Derrière AlphaGo, DeepMind
AlphaGo est issu de la recherche d’une start-up britannique : DeepMind Technologies. Créée en 2010, DeepMind Technologies a été fondée par 3 personnes, dont 2 chercheurs en intelligence artificielle : Demis Hassabis, Shane Legg et Mustafa Suleyman.
DeepMind Technologies a été acquise par Google en janvier 2014 pour $400 millions. Il s’agit de la plus grosse acquisition européenne de la firme de Mountain View.
Derrière DeepMind, le deep learning
DeepMind Technologies exploite une science en plein boom appelée le deep learning ou apprentissage profond.
En 1957, est apparu le perceptron, modèle mathématique simplifié du neurone biologique. Vers la fin des années 1980 sont apparus les réseaux neuronaux artificiels à couches.
Yann LeCun, l’un des inventeurs de l’apprentissage profond et aujourd’hui directeur du laboratoire d’Intelligence Artificielle de Facebook, avait soutenu sa thèse en 1987. Il avait développé un programme qui a servi à lire près de 20 % des chèques émis aux USA.
Mais comme la puissance des ordinateurs de l’époque n’était pas suffisante pour permettre une utilisation confortable de la méthode, celle-ci a été progressivement abandonnée au détriment d’autres approches. Elle a été reprise vers 2000 avec une avancée fulgurante.
Derrière le deep learning, les réseaux neuronaux
L’étude des réseaux de neurones artificiels (ANN) a pour but de développer des machines capables d’apprendre. L’apprentissage peut être de deux types : supervisé ou non-supervisé. Dans le premier cas, la machine n’a aucune connaissance préalable des règles liées au domaine appris. Elle visualise des millions de parties déjà enregistrées. Dans la deuxième approche, la machine joue des millions de parties contre elle-même pour trouver ses propres stratégies.

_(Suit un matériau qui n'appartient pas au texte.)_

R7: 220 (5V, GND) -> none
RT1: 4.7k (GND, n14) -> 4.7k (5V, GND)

AlphaGo utilise une combinaison de ces deux approches, supportées par deux réseaux neuronaux multi-couches qu’il programme successivement. Exactement comme un enfant observant son grand-père jouant au poker, il apprend alors à la volée la valeur des cartes, les règles du jeu et la stratégie, au fil des parties. Il se retire ensuite pour jouer tout seul dans son coin, pour trouver ses propres techniques et affiner sa stratégie.
Dans les 5 dernières années, le deep learning a considérablement avancé, sur le plan théorique. Le développement de nouveaux algorithmes pour réseaux neuronaux multicouches a conduit à des avancées fulgurantes dans différents domaines d’application comme la vision, la reconnaissance vocale, la biologie, l’analyse de l’ADN ou les jeux.

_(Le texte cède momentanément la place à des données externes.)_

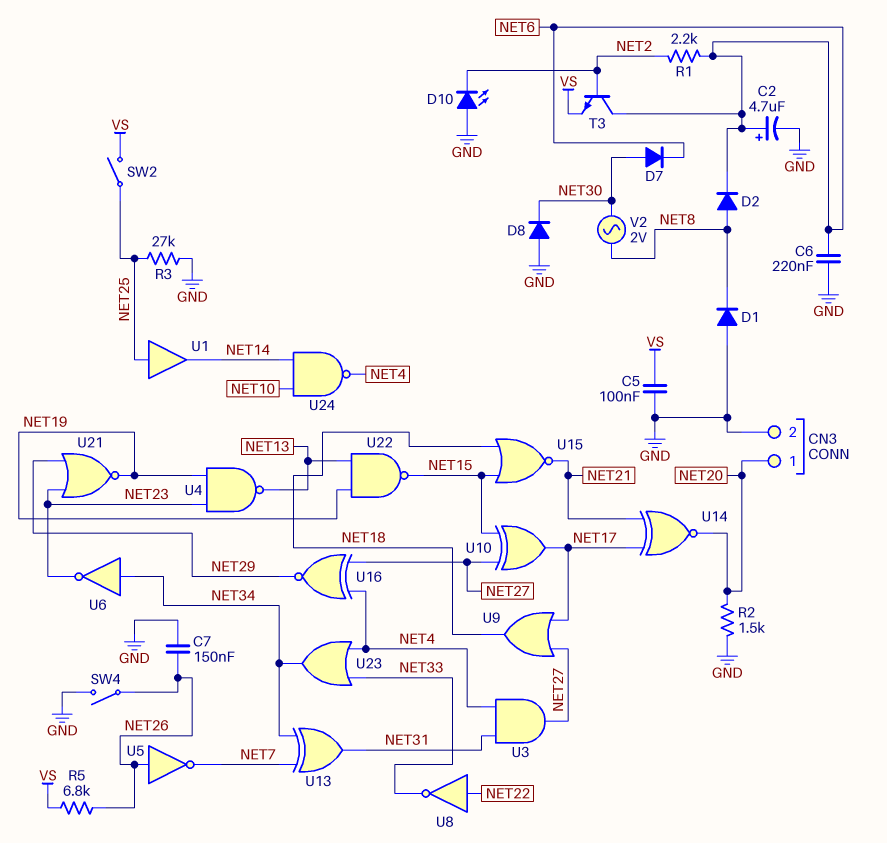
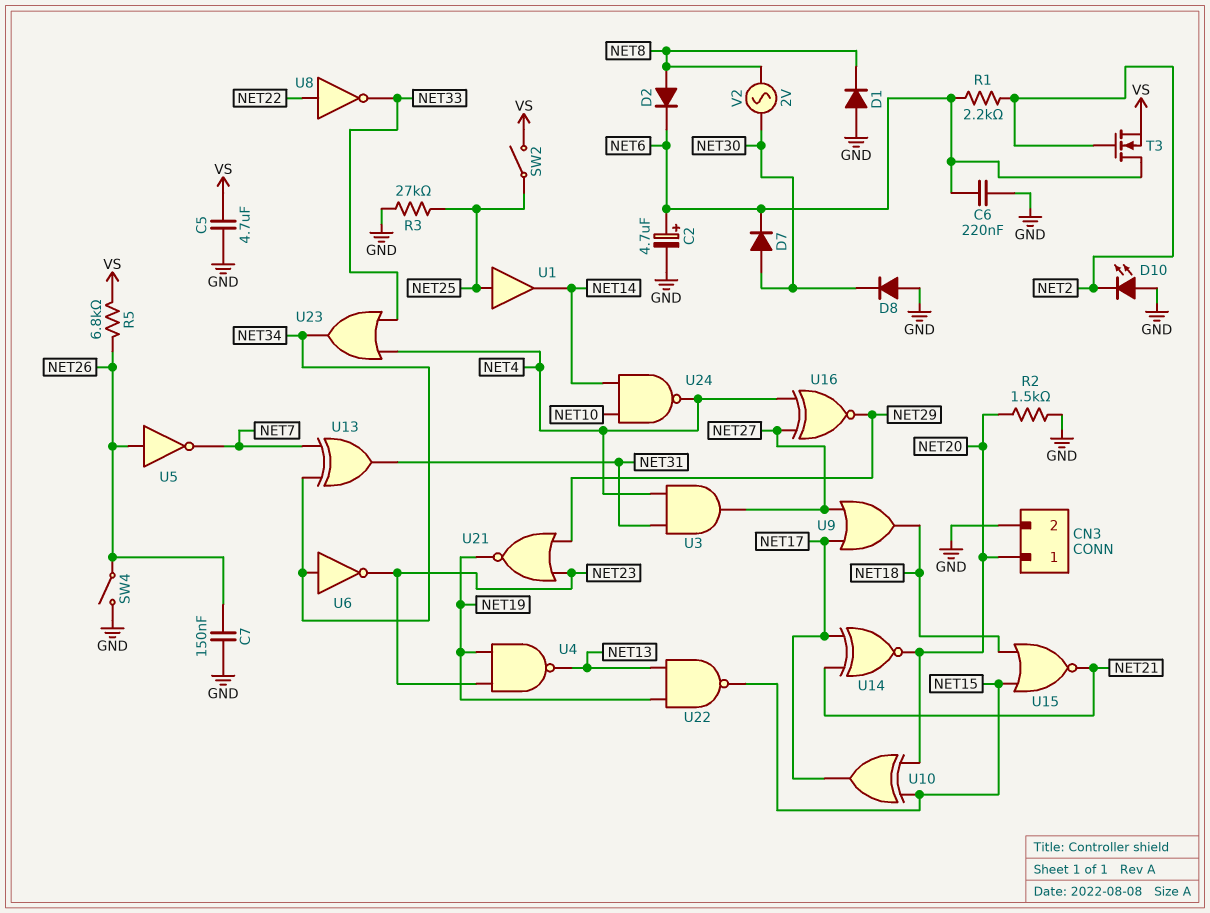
C5: 100nF (GND, VS) -> 4.7uF (GND, VS)
T3: NPN (B NET2, C NET6, E VS) -> NMOS (G NET2, D NET6, S VS)
U10: XOR (in NET15, in NET27, out NET17) -> XOR (in NET15, in NET20, out NET17)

Dans ce dernier domaine, le deep learning a permis de créer des machines capables d’analyser des millions de parties et de créer leur propres stratégies.
Lee Sedol dit que la raison de sa défaite est que la machine utilise des stratégies complètement inhabituelles, qu’aucun humain n’aurait jamais utilisées. Il affirme qu’avec le temps, il pourra s’adapter à ce genre de comportement et finir par battre la machine. Mais gageons que, telle la rivière qui se regardait dans les yeux de Narcisse pendant que celui-ci admirait son propre reflet à la surface de l’eau, la machine sera capable d’adapter sa propre stratégie à mesure que le champion du monde s’habitue à ses comportements : la course à l’intelligence entre l’homme et la machine pour la suprématie et la domination sur la planète terre a donc déjà commencé.
Deep learning et l’invasion des robots
Le domaine des machines autonomes et auto-apprenantes engendre déjà une peur alimentée par les films de science fiction : pour la première fois de l’histoire de l’humanité, une machine possède plus d’intelligence que le plus performant humain vivant.
Même s’il s’agit -pour le moment- de domaines très spécifiques, certaines personnes comme l’entrepreneur milliardaire Elon Musk ou le physicien Stephen Hawking alertent sur le fait qu’un jour prochain, ces machines pourront prendre le contrôle de leur destinée et devenir incontrôlables pour l’Homme.